What makes the ad work is that it’s an attack ad whose dominant theme is optimism. Rather than spending 2 minutes whacking away at Obama and Warren, it frames Brown as an American brand that transcends ideology, and frames Obama and Warren as small, bitter people who don’t understand America and have no vision. The ad begins with optimism and ends with optimism. It implies that Obama and Warren are aberrations in the American journey. It links their pessimism to the poor economy. And it does all this subtly without having to spell it out.
Attack ads are weakening. They diminish the candidate making them. The best attack ads don’t just diminish confidence in an opponent, but boost confidence in a candidate. The best attack ads are innately optimistic, they demonstrate fitness, rather than just unfitness. And that has to be the theme of a winning campaign.
To win, Romney is going to have to be that American brand. And it won’t be easy. It’s hard to argue with someone who has more airtime than you. The amount of money that Romney has raised is deceptive, because Obama will have a thousand times more free airtime from a government-media complex that does nothing but sing his praises.
Romney can run 30 percent more ads, but all the airtime in between will be unacknowledged ads for Obama. And not just on news networks or newscasts. Obama’s people don’t understand economics, but they do understand branding. Their goal once again will be to make Obama into the most familiar and recognized brand. They will embed him in every possible forum. When he isn’t making personal appearances, cast members will mention him. If they aren’t mentioning him, they’ll be picking up talking points bashing Romney and his V.P. or volunteering for his campaign. A few months from now, that is what half the entertainment news will be about.
The goal of all this activity is to present a manufactured consensus in favor of Obama. That consensus boosts confidence in buying Obama because it’s what everyone is buying.

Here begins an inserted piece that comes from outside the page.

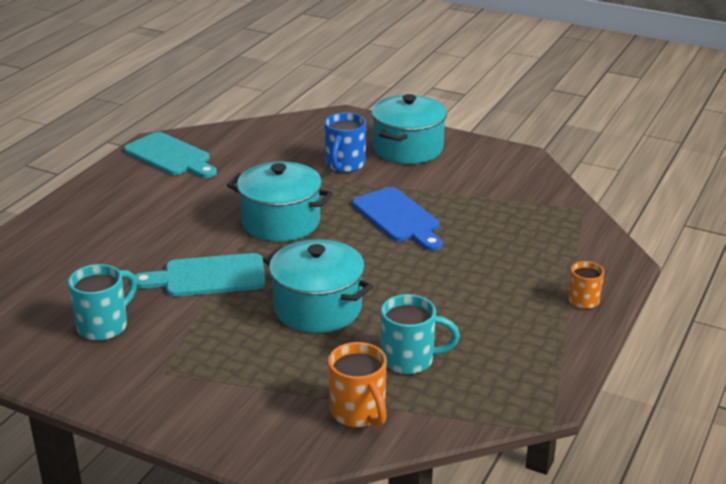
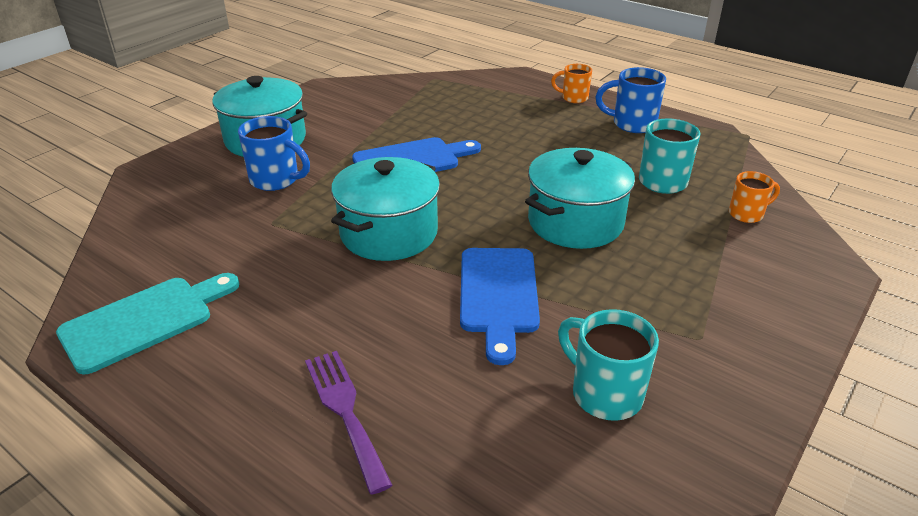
camera: 80 degrees left, 5 degrees up
(92, 233) = (345, 411): none -> purple fork
(208, 276) = (498, 295): turquoise cutting board -> blue cutting board
(359, 413) = (747, 214): orange mug -> orange mug, size x0.65
(534, 341) = (632, 124): none -> blue mug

Romney is not going to have a consensus on his side. Very few Republicans running for the big chair do. Only when their candidate is hopelessly weak and inept does the media shrug its shoulders and accept the inevitable. And only some of the time. But he’s also going to have to resist the temptation of going negative all the time.
People already lack confidence in Obama. Even most Obama voters are not particularly confident or optimistic. What they need is to have confidence in Romney. And that is doable. The narrative already exists. The template has already been used by two Republican Presidents to win two terms within recent memory, and against overwhelming media hostility. But it requires optimism.
Even when all the facts are set out before them, people still need to believe. Optimism can give people the confidence to leap the buying hurdle. Optimistic people are more likely to buy. People are more likely to vote for someone who makes them feel better, rather than someone who makes them feel worse. Obama understood that in 2008, and he’s still reasonably confident that this will work for him now. And it might.
Obama’s optimism is fake, but in bleak times, people will take the ersatz flavor if they can’t get the real thing. This election won’t come down to policy debates. It will come down to Obama’s failures and Romney’s ability to sell enough voters on his plan for success. Much of it will come down to trivial things. It will come down to feelings.
Romney is not an insurgent candidate. That is not the way that the voters decided to go. He is not there to shake things up. He will win or lose on the strength of his ability to make voters feel that he can make things better. And to do that he will have to find ways to avoid getting bogged down in the attacks and sell that simple message.
Deep down most people want a change. What they need is the reassurance that they are making the right decision. If they get it, Romney will be in office for the next four years. If they don’t, the next four years will be even worse.